Trying to figure out from the web interface of LAVA is a bit
combersome.

Do either of the CIP Core profiles include Python support?
Linaro test-definitions [2] have the following tests marked within the preempt-rt scope:
cyclicdeadline/cyclicdeadline.yaml
pmqtest/pmqtest.yaml
rt-migrate-test/rt-migrate-test.yaml
cyclictest/cyclictest.yaml
svsematest/svsematest.yaml
pi-stress/pi-stress.yaml
signaltest/signaltest.yaml
ptsematest/ptsematest.yaml
sigwaittest/sigwaittest.yaml
hackbench/hackbench.yaml
ltp-realtime/ltp-realtime.yaml

See above.

Which of the above would be valuable to run on CIP RT Kernels?

Basically you want to run all of the tests in rt-tests.
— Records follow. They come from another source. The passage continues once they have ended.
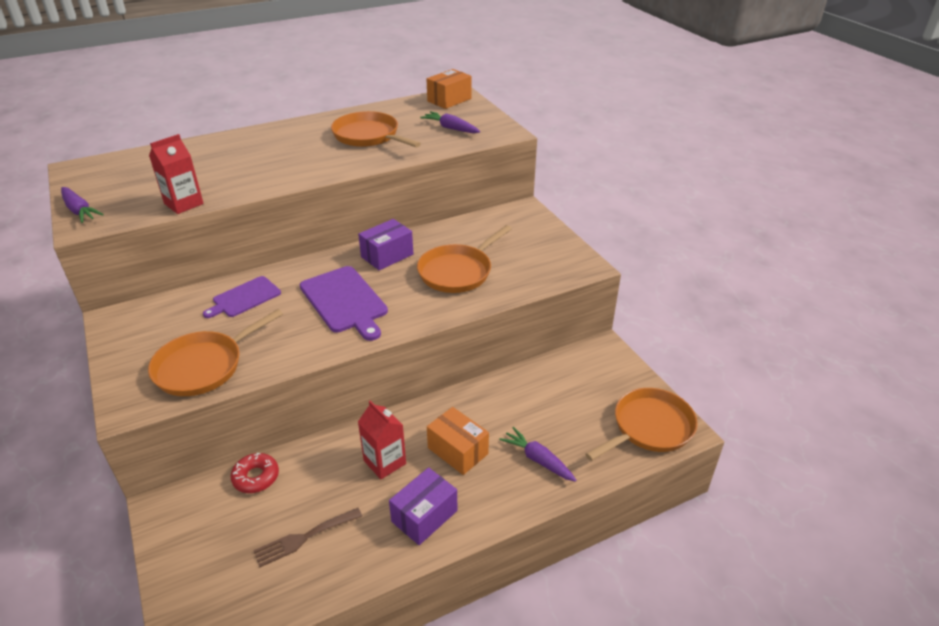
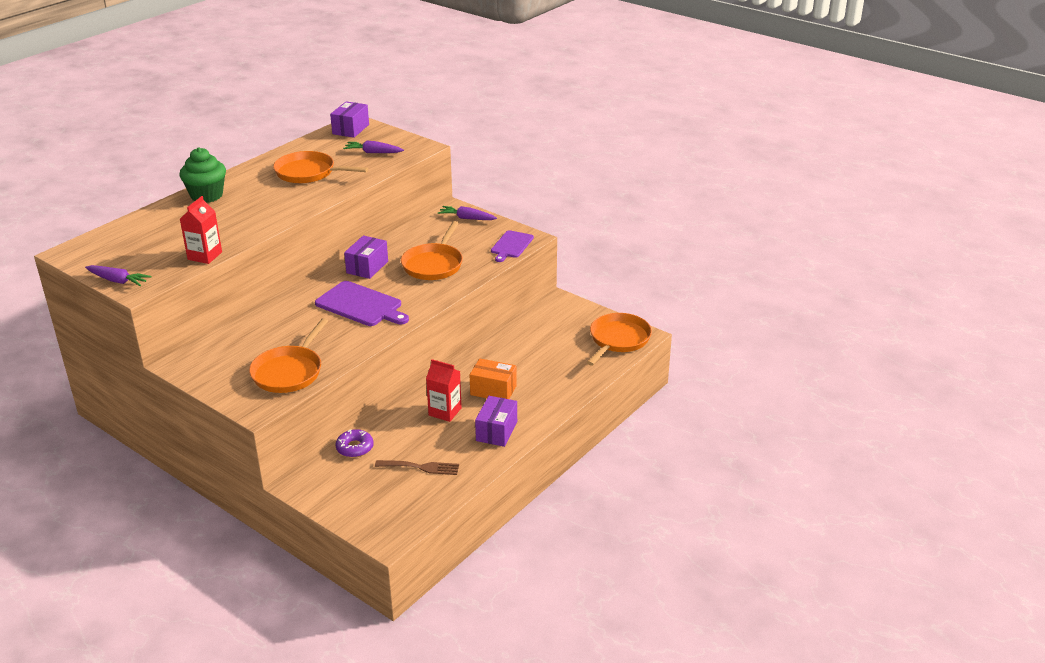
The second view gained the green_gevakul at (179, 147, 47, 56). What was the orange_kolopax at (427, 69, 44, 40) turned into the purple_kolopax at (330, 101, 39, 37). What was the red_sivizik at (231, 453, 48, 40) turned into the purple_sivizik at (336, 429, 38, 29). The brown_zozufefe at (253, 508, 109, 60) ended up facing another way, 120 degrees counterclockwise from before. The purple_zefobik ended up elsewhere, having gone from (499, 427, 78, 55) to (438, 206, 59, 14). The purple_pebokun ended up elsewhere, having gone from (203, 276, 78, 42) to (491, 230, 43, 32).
A while back Daniel Wagner also did some work on a Jitterdebugger
test [3], but it hasn't been merged yet and I'm not sure what the
current status is. Any updates Daniel?

Yeah, I was holding a bit back until I am happy with my setup and
workflow. One of the major limitations with the current
test-definitions is the difficulties to setup background workload. To
make it short, I am not too happy with my current version but it
works.

Is anyone able to provide RT config/defconfigs for the x86 and arm
boards in the Mentor lab? Or BBB, QEMU etc.? (assuming that the
hardware is suitable).

If you are interested in my configs I have configs for ARMv7 (bbb),
ARMv8 (RPi3) and x86_64 via my hacktool. It also builds the kernel
because I didn't setup kernelci for it, so in short I get a complete
config, build, test setup via 'srt-build bbb lava'

Thanks,
Daniel